------ EXERCISE DATA

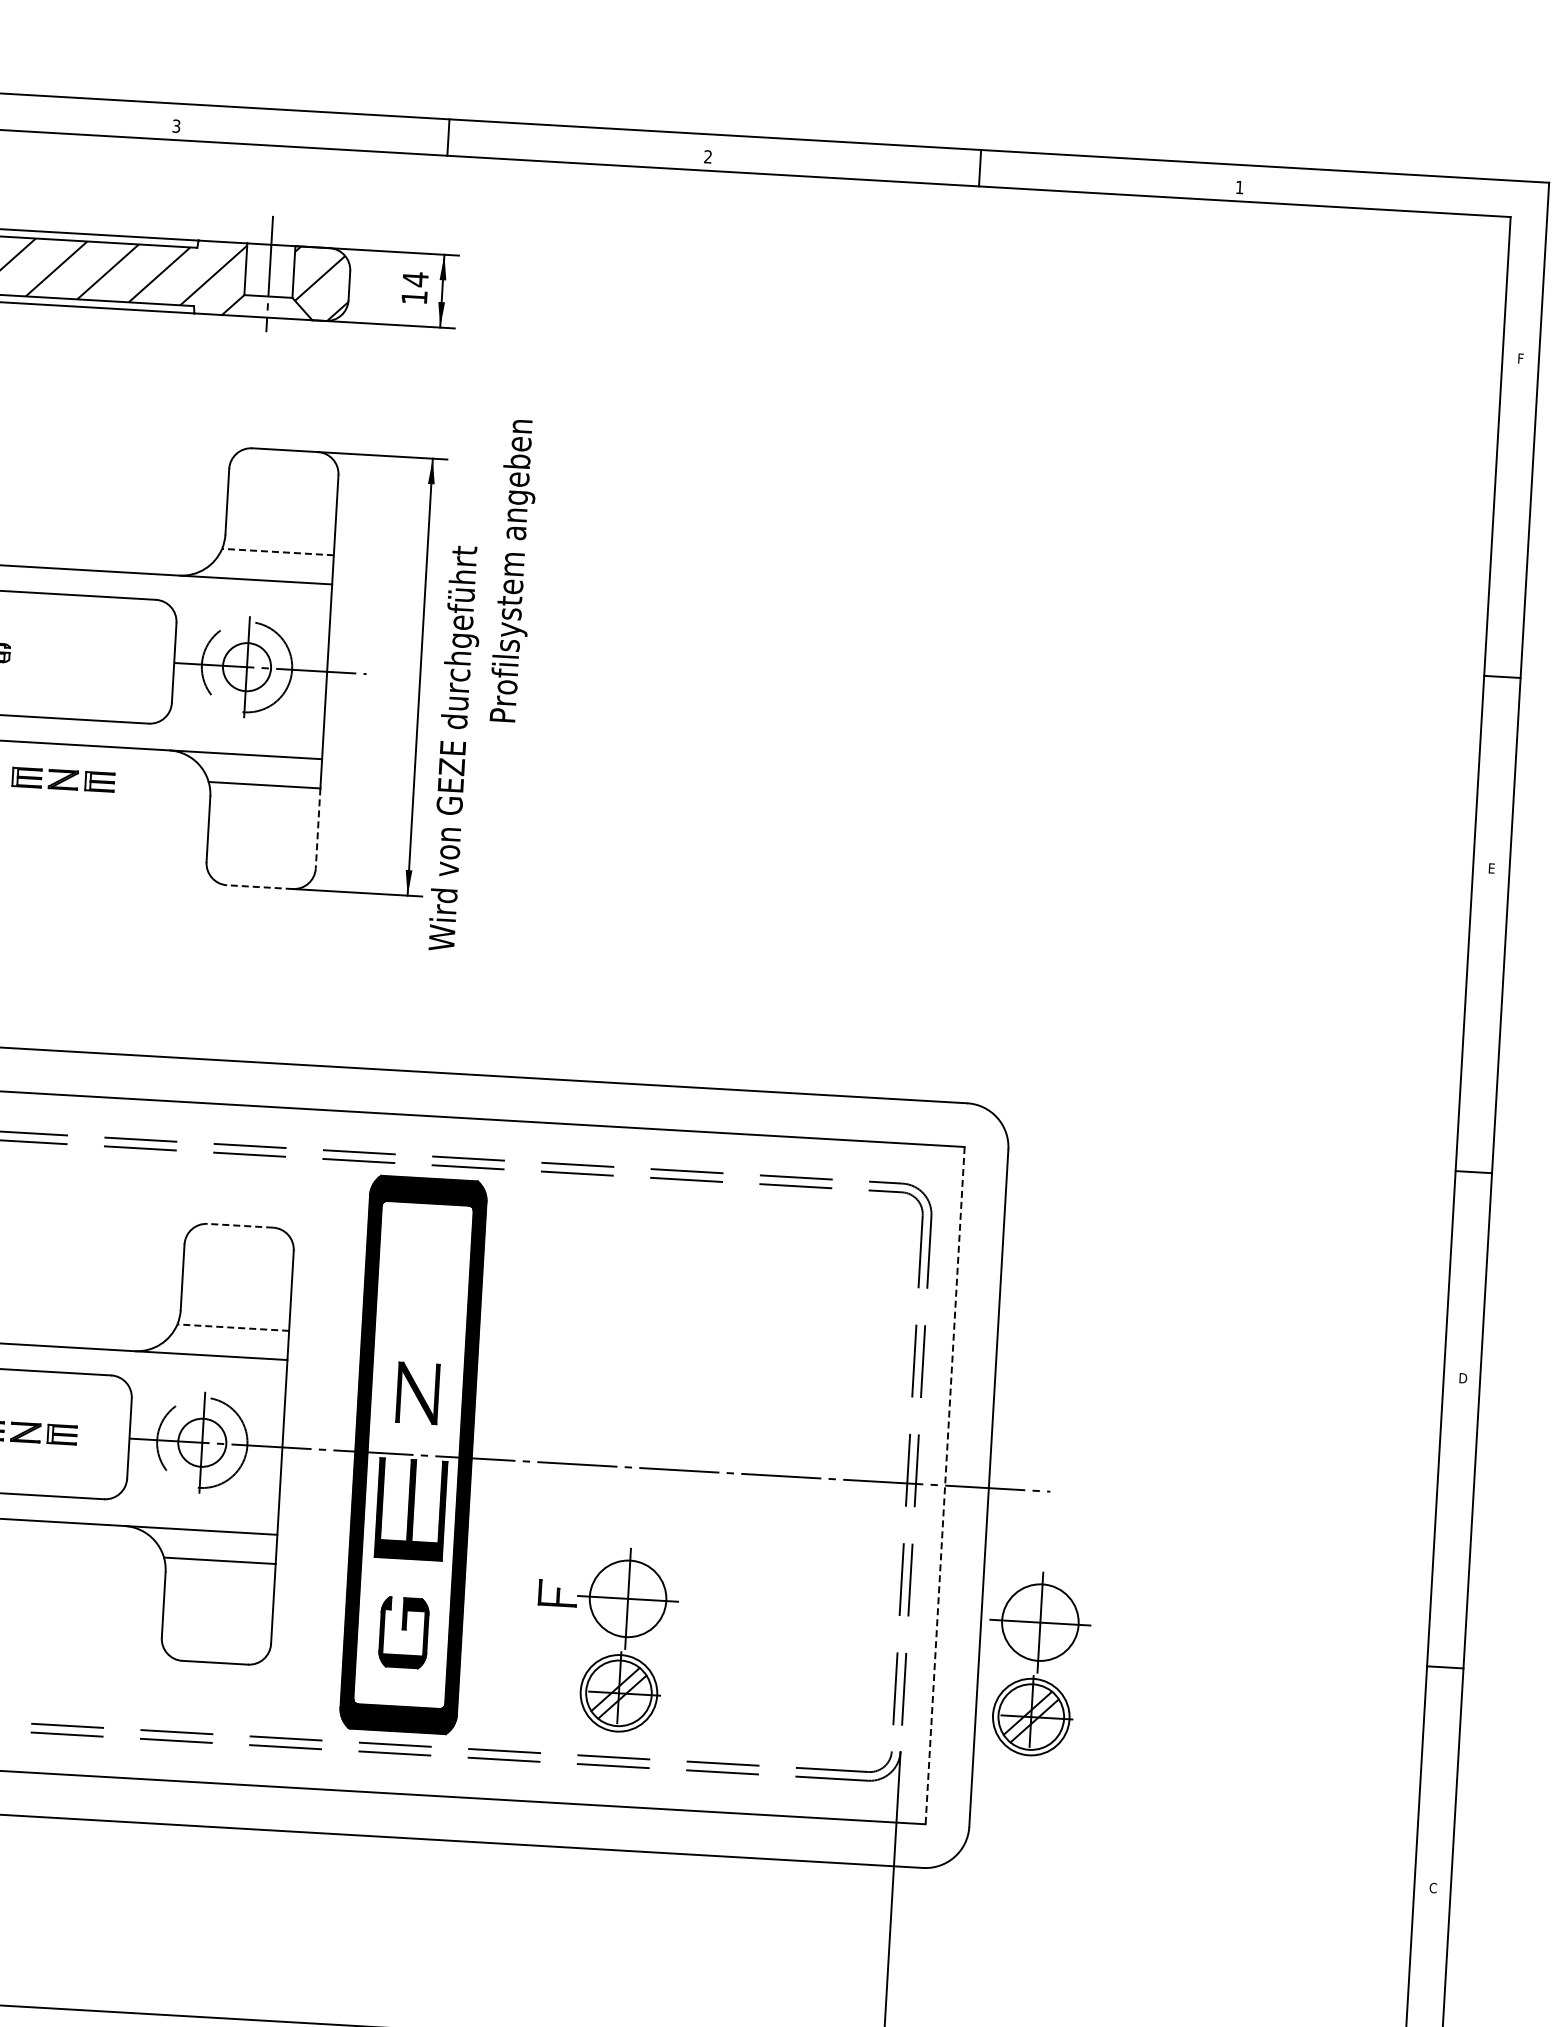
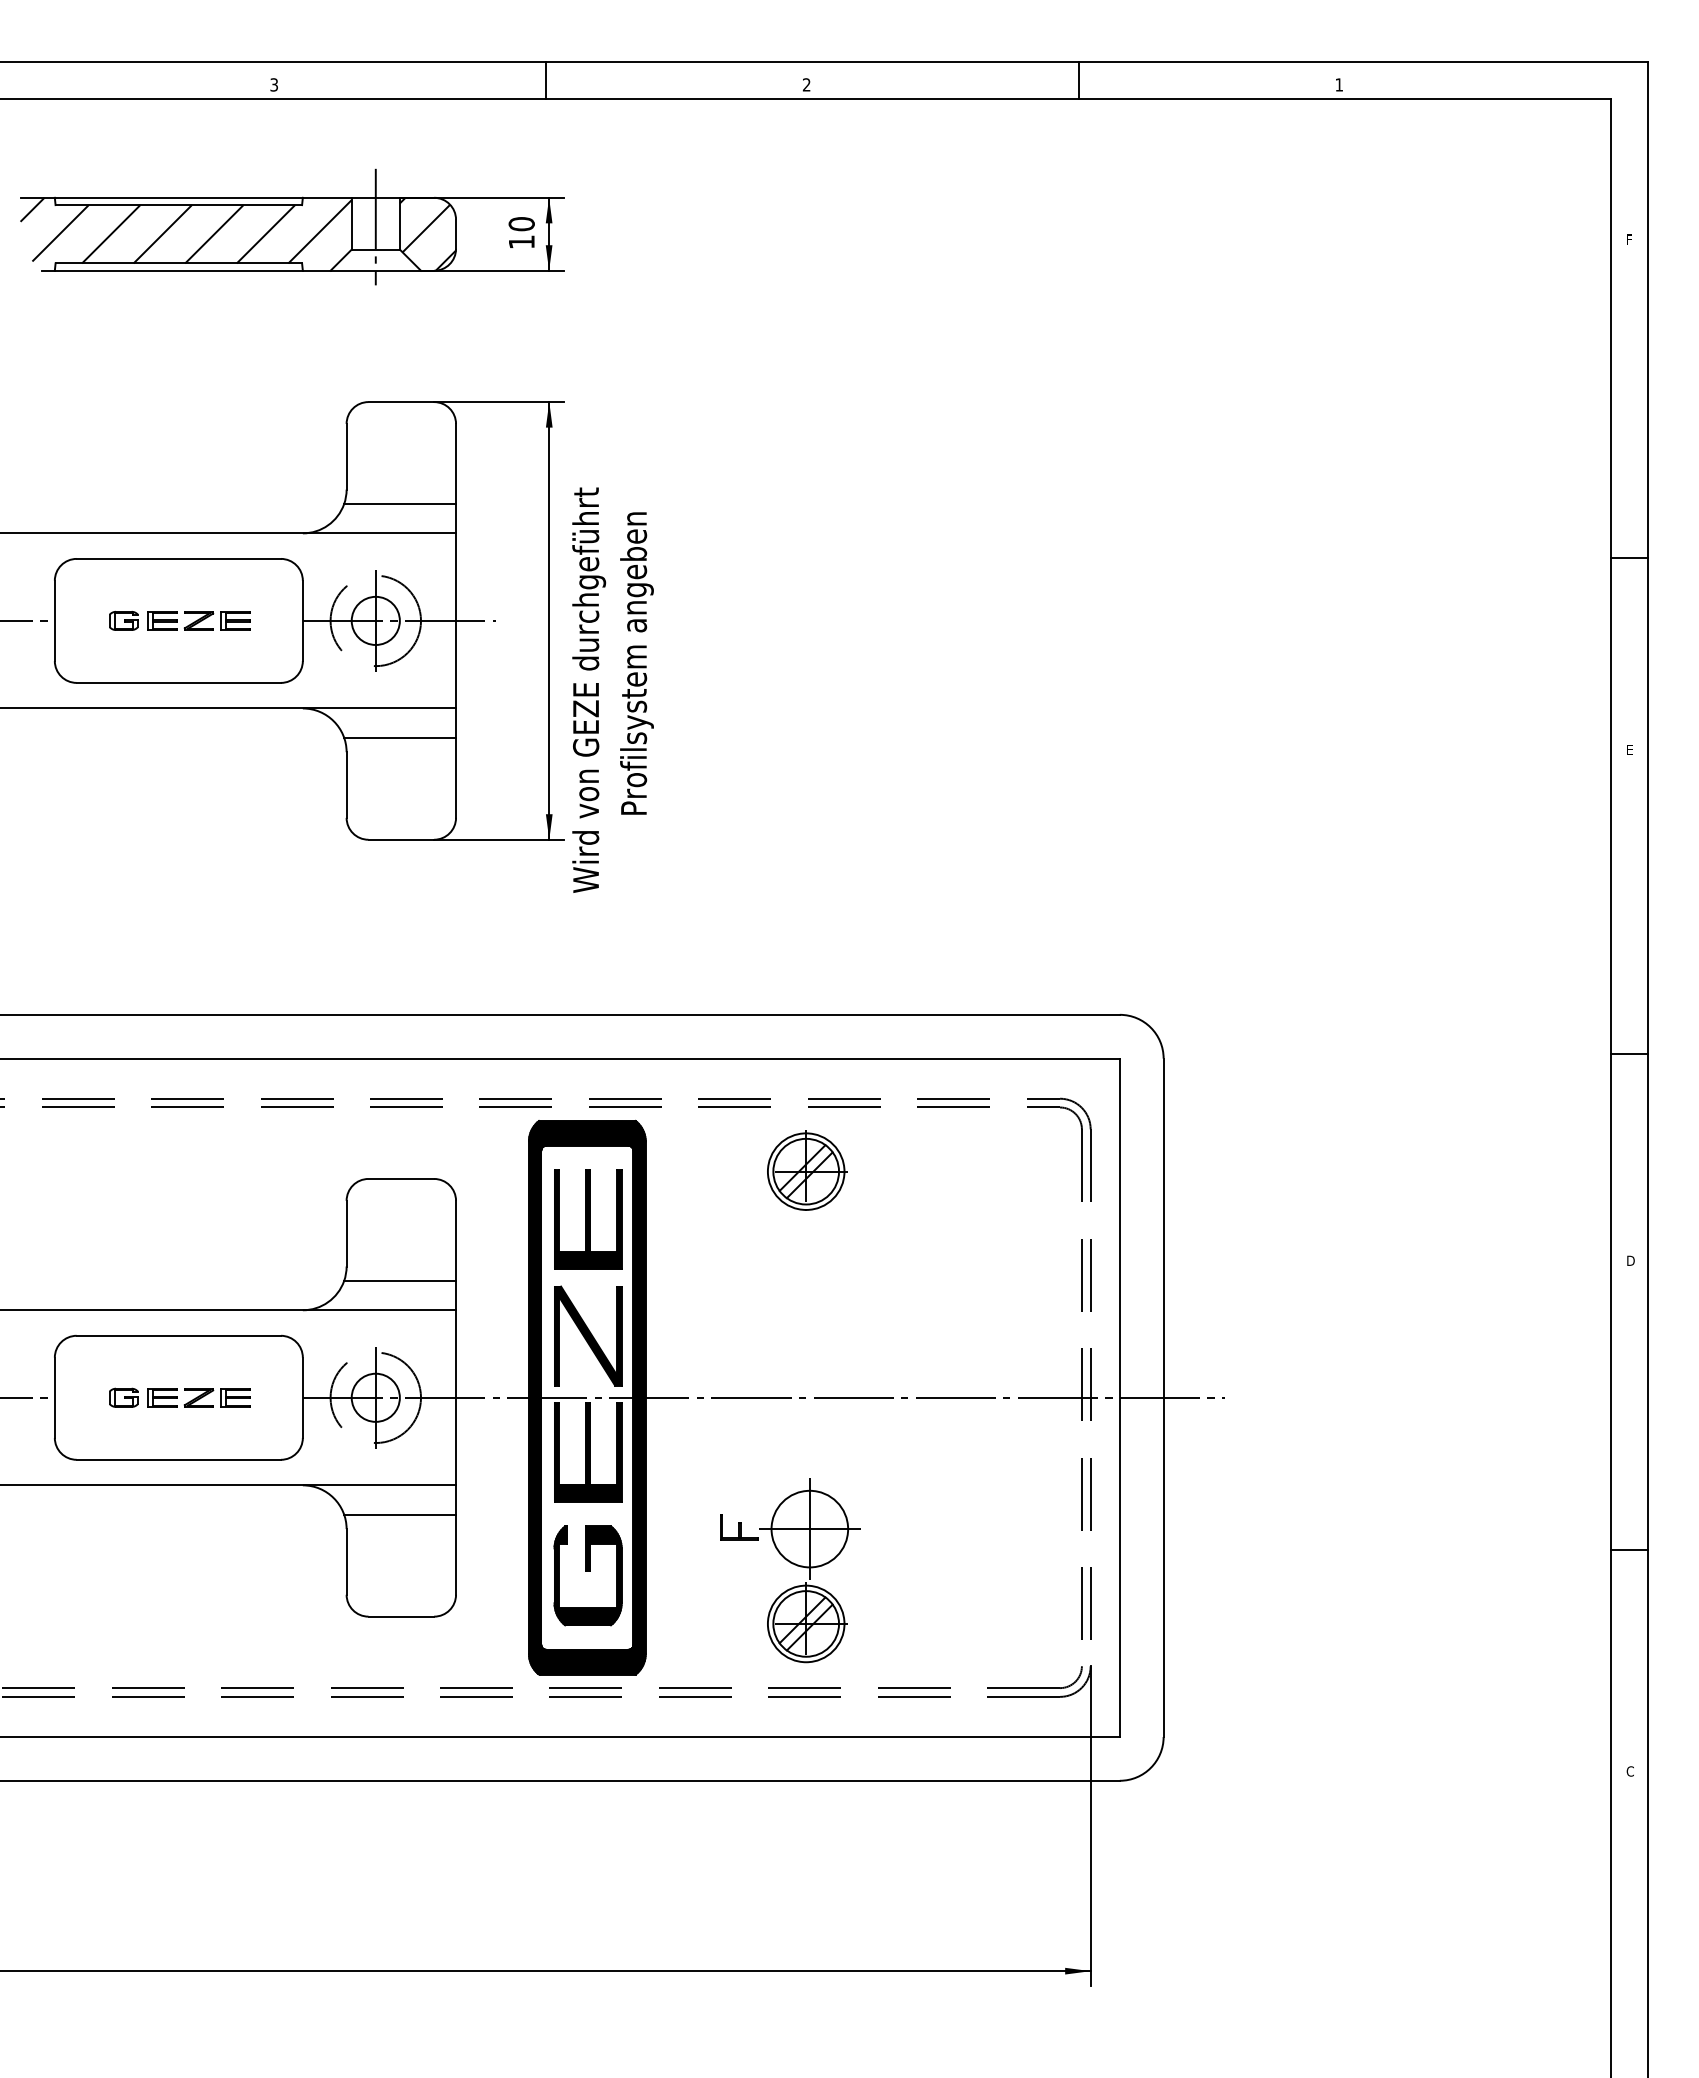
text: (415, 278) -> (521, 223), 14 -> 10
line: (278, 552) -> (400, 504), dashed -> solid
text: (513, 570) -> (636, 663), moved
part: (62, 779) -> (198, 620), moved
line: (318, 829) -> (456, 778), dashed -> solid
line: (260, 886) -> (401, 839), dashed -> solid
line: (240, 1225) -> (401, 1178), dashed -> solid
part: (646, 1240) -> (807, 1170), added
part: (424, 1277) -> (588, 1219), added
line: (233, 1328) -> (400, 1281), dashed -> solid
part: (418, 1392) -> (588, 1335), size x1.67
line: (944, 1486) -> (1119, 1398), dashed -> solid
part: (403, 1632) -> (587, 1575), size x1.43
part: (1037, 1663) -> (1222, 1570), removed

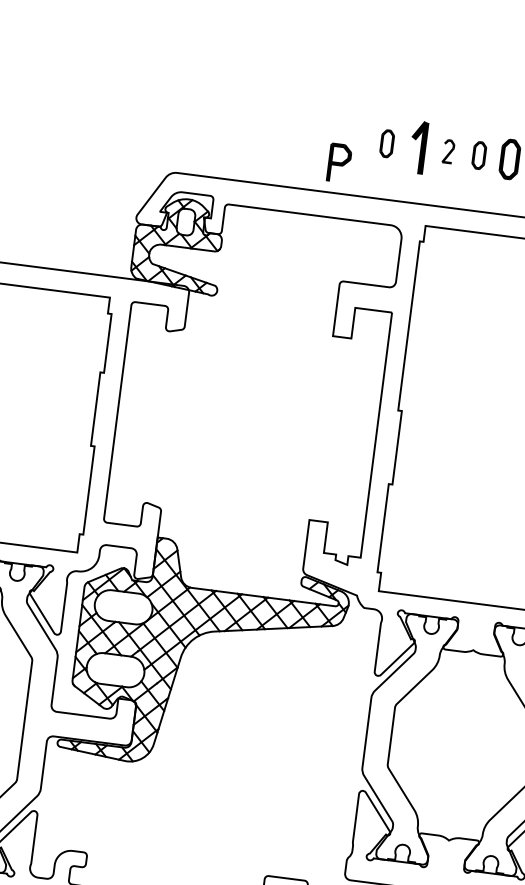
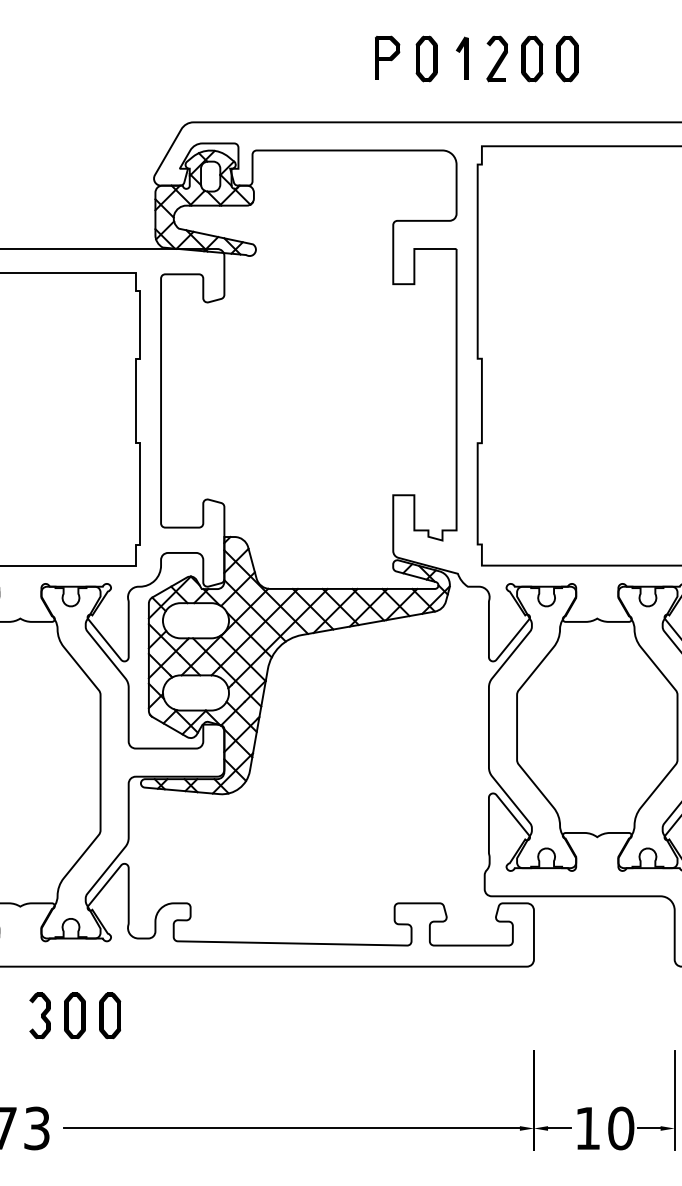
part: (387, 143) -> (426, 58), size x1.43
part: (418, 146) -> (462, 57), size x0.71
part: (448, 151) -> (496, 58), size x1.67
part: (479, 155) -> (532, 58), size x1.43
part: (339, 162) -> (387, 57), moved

------------

Word for word, repeat the lines that begin at the one with "part: (418, 146) -> (462, 57), size x0.71" and continue to the end of the listing above.

part: (418, 146) -> (462, 57), size x0.71
part: (448, 151) -> (496, 58), size x1.67
part: (479, 155) -> (532, 58), size x1.43
part: (339, 162) -> (387, 57), moved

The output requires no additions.